Data reduction for AstraLux is formed with the pipeline that is described by Hormuth et al. (2008), identical to previous AstraLux surveys (e.g. Bergfors et al. 2010; Janson et al. 2012, 2014, 2017). Several Lucky Imaging outputs are produced by the reduction pipeline and we select 10% of the frames which have the best seeing for further analyses, which provides a good trade-off between resolution and sensitivity.

As the system is quite compact (separations of 1′′), we use point spread function (PSF) fitting to determine the relative astrometric positions and angles between the components. Normally we would use a single star as a reference PSF to iteratively produce binary configurations that minimise the squared residuals of the fit. However, the later three observed epochs taken between 2015 and 2016 with the AstraLux Sur camera are affected by vibrational motions of the telescope, which cause the components to appear stretched out. In order to obtain good enough astrometric measurements, we apply the primary component A as a reference PSF. This works, since A is sufficiently separated from the BC pair so that the PSFs are isolated, and we assume the stretching of the image to behave similarly for all three components. This technique provides us with smaller residuals by typically one third compared to convolving a single star PSF with a stretched out Gaussian or earlier PSF fitting by Janson et al. (2012).

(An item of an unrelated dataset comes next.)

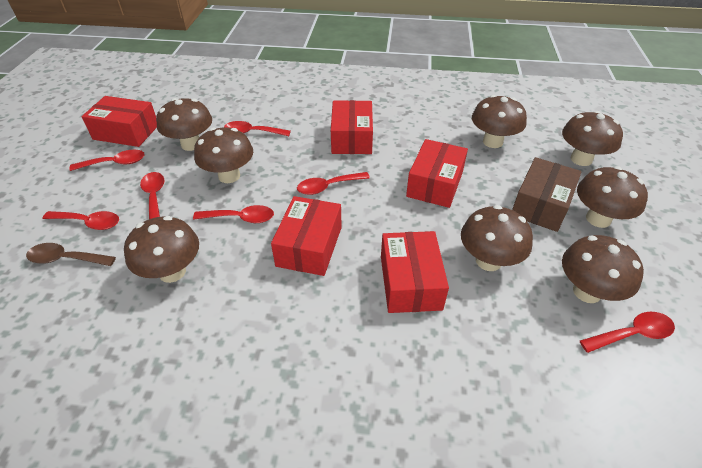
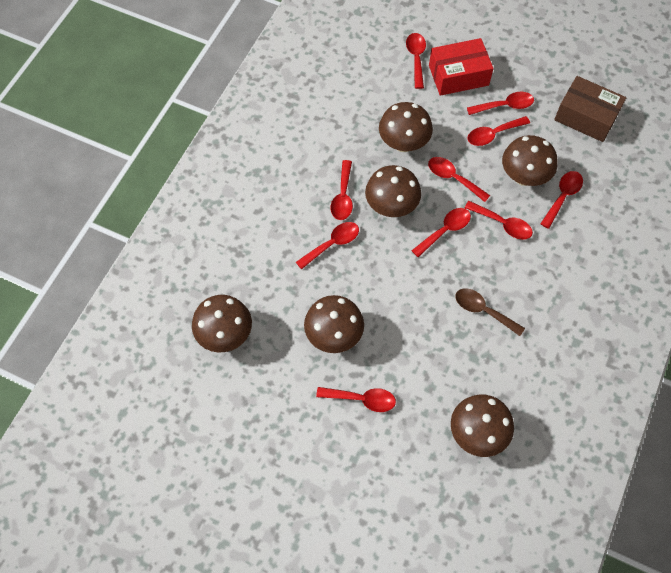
brown mushroom: 8 -> 6
red box: 5 -> 1
red spoon: 7 -> 10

Calibration of the astrometric measurements is done by comparing AstraLux and Hubble Space Telescope observations of the Orion Trapezium Cluster and M15 from McCaughrean & Stauffer (1994), van der Marel et al. (2002) as reference astrometry. The astrometric measurements are shown in Table 1 together with the angle of true north and the pixel scale for the AstraLux observations. Astrometric errors listed are determined from standard mean deviations of statistical measurements added quadratically with the calibration uncertainties presented in the same table.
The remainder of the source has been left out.